Monday, April 13, 2020

The Qualitex Of Commerce Is Not Strained

Few would describe decisions by the United States Court of Appeals for the Federal Circuit ("CAFC") as colorful.  Nevertheless, the CAFC published an important opinion about color on April 9, 2020.  In In re:  Forney Industries, Inc. (CAFC 2020), the CAFC unanimously vacated and remanded a decision by the Trademark Trial and Appeal Board ("TTAB") that had held that
(1) a multi-color mark can never be inherently distinctive, and (2) product packaging marks that employ color cannot be inherently distinctive in the absence of a well-defined peripheral shape or border, we vacate and remand for further proceedings.
In its application for registration of a trademark proposed to cover "packaging for various welding and machining goods based on use in commerce under Section 1(a) of the Lanham Act, 15 U.S.C.
§ 1051(a)", Forney Industries described its packaging as follows:
[t]he mark consists of a solid black stripe at the top.

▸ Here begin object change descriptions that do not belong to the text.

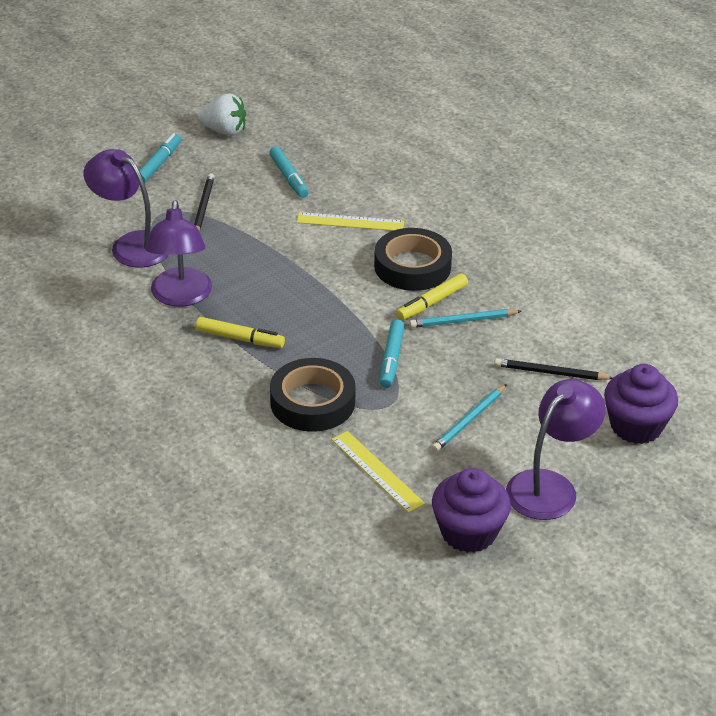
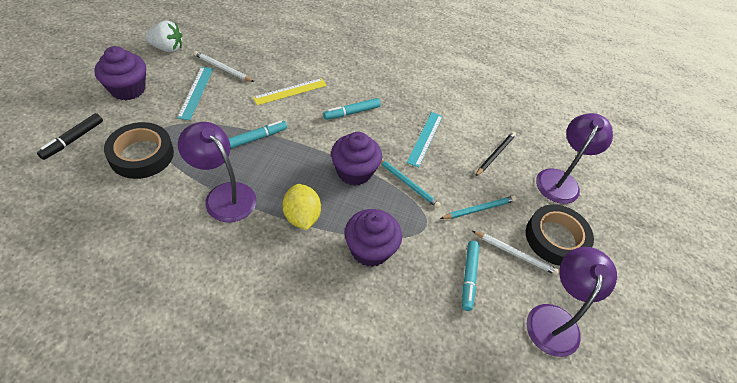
black marker: 0 -> 1
black pencil: 2 -> 1
purple cupcake: 2 -> 3
turquoise ruler: 0 -> 2
white pencil: 0 -> 2
yellow lemon: 0 -> 1
yellow marker: 2 -> 0
yellow ruler: 2 -> 1

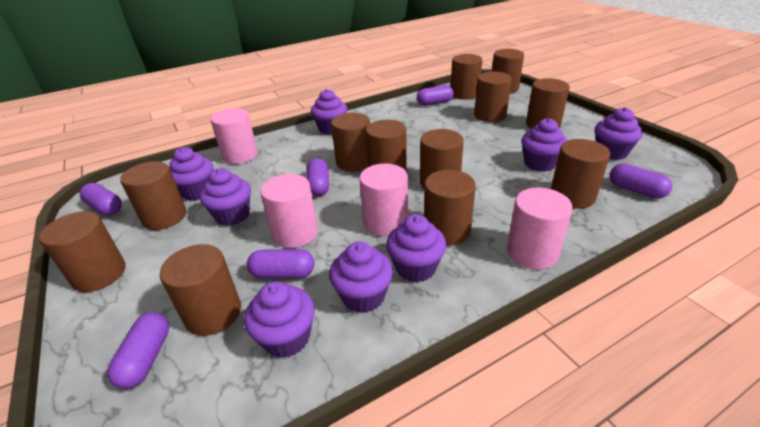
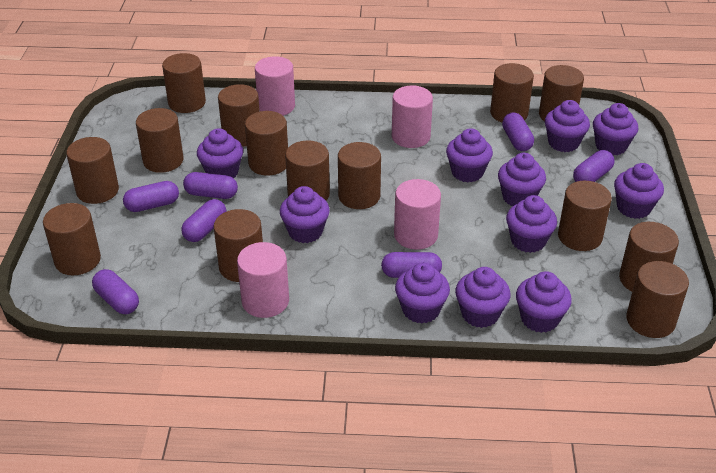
brown cylinder: 12 -> 14
purple capsule: 6 -> 7
purple cupcake: 8 -> 11

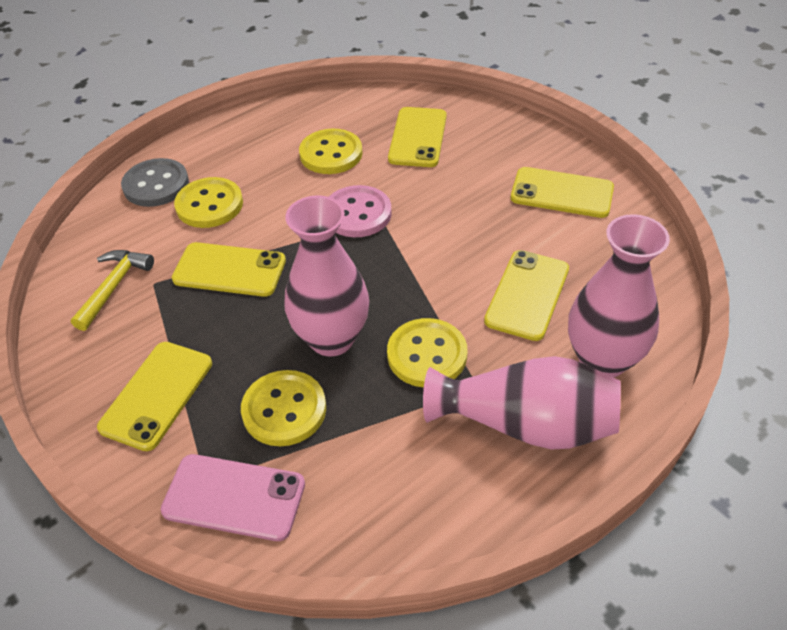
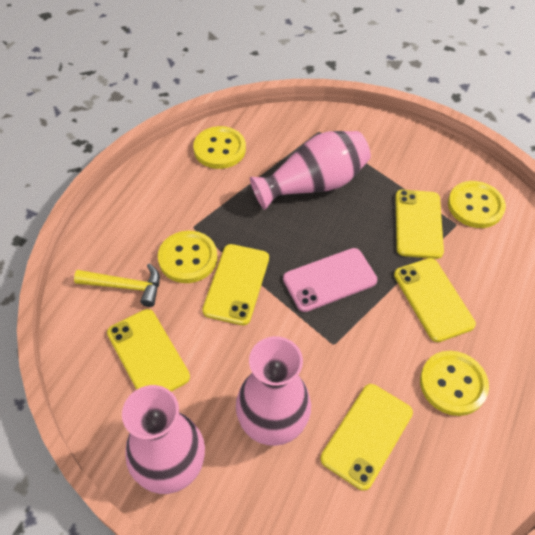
grey button: 1 -> 0
pink button: 1 -> 0

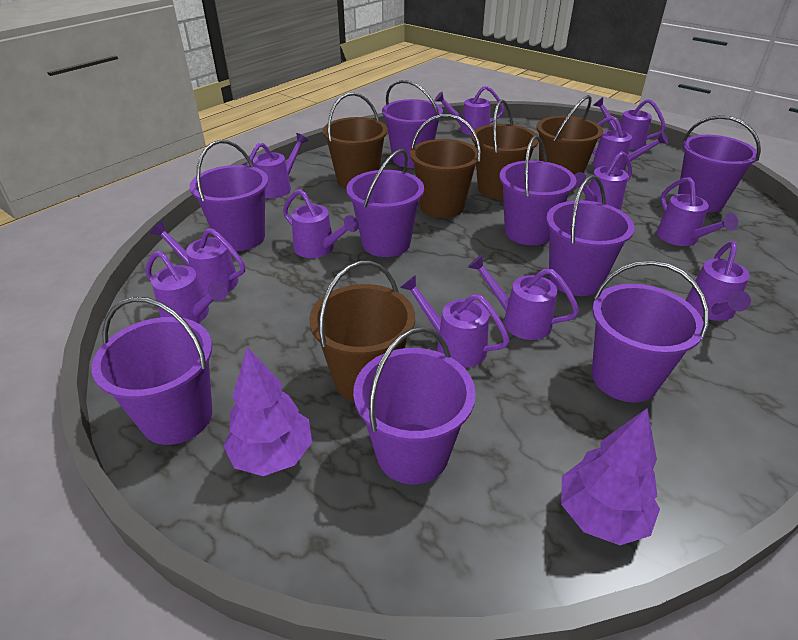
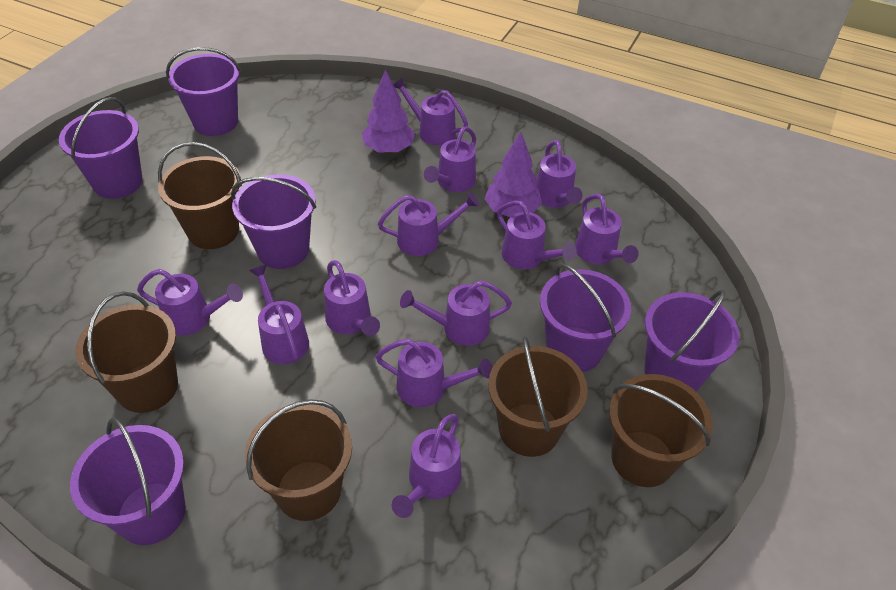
purple bucket: 9 -> 6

Below the solid black stripe is the color yellow which fades into the color red. These colors are located on the packaging and or labels.
In contrast to the TTAB, the CAFC held that "color marks can be inherently distinctive when used on product packaging, depending upon the character of the color design".

With sincerest apologies to Portia, this case shows that the Qualitex of commerce is not strained.